At #sosp: Yuhong Zhong presents our work on using CXL to share NICs and other PCIe devices across multiple hosts for better utilization.

NICs are usually way overprovisioned on cloud servers. 27% of network bandwidth in a rack isn't even allocated because it runs out of CPU or memory resources first. The allocated bandwidth is also seriously underutilized, with racks typically having <20% utilization even in the 99.99th percentile.

If we could share NICs among multiple hosts, we'd get much better utilization by, e.g., using only one NIC for 4 hosts. And, by pooling resources, we can make extra NICs available within the rack to tolerate failures, without a huge utilization penalty.

The CXL interconnect gives us a way to share resources between servers that is relatively cheap (compared to PCIe switches) and high performance. For some workloads, it may already be deployed in order to pool memory.

Our work shows that we can also use it to share NICs, SSDs, and other PCIe resources. We do this by creating a message channel in shared CXL memory that allows a driver on one machine to send a message to the machine that hosts the PCIe device.

Thanks to a lot of optimization on Yuhong's part, the network stack can share network cards between hosts with only a 4-7 microsecond latency overhead. This lets us increase NIC utilization by 2x, and handle NIC failover with a short interruption time.

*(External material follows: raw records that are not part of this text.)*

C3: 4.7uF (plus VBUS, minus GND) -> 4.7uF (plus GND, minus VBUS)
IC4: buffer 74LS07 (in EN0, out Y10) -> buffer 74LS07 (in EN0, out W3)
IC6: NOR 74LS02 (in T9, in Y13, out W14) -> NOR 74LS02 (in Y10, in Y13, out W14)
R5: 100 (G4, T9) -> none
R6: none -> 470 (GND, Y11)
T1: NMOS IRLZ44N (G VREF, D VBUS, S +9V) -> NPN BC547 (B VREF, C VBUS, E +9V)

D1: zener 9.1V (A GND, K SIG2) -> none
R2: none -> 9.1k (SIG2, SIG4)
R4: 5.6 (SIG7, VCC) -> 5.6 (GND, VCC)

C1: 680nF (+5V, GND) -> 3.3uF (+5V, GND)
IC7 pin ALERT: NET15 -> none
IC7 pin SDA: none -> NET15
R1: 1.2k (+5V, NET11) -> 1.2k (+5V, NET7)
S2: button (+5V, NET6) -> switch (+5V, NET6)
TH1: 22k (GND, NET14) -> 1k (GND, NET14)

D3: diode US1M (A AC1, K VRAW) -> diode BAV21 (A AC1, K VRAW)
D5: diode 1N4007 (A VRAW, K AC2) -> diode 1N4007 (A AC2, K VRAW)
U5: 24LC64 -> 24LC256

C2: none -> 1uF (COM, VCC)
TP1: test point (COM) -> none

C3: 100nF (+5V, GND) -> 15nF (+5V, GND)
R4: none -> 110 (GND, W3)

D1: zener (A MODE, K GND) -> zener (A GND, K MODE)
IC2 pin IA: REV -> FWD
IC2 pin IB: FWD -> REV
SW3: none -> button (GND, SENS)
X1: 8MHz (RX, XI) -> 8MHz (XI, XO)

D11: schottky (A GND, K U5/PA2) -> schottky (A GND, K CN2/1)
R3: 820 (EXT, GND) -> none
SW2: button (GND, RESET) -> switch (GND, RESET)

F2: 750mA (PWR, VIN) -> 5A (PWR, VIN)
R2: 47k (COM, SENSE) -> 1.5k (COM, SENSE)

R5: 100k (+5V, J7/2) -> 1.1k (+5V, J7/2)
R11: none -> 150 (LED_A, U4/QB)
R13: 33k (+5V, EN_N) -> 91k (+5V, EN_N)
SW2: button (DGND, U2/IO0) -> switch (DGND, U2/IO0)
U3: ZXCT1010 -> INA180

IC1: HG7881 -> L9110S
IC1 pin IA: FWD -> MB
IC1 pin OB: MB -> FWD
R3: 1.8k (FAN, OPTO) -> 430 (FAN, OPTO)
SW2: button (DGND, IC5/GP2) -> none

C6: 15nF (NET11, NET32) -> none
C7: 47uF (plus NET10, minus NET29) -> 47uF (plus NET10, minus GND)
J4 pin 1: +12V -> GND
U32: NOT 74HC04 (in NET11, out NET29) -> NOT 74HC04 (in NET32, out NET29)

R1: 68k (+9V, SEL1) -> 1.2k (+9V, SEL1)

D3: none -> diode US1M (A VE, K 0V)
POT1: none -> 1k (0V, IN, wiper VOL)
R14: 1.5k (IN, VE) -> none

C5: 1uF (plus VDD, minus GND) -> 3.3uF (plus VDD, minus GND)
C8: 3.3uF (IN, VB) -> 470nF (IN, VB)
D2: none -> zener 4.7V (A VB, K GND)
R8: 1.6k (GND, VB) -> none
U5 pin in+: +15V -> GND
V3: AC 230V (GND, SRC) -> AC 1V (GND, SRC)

For more information, the full paper is available at https://drkp.net/papers/oasis-sosp25.pdf

and the source code at https://bitbucket.org/yuhong_zhong/oasis

@dan But what happens if you don't feed Miso in 4-7 microseconds from the time of request? 😺
@dan Is Slide 2 a picture of your cats sharing the food bowls?
@jawnsy _that_ system is not underutilized!
@dan In this paper, we present Cat eXpress Link (CXL), a system for sending Dan a mild shock when the food bowls are likely to be empty in the next hour. In recent feline trials, we found this to improve cat satisfaction by 47% ± 5% (p-value 0.005), n=4. We measured satisfaction scores using cat-attached microphones and machine learning to measure the ratio of meowing noises to satisfied purring events (SPEs.)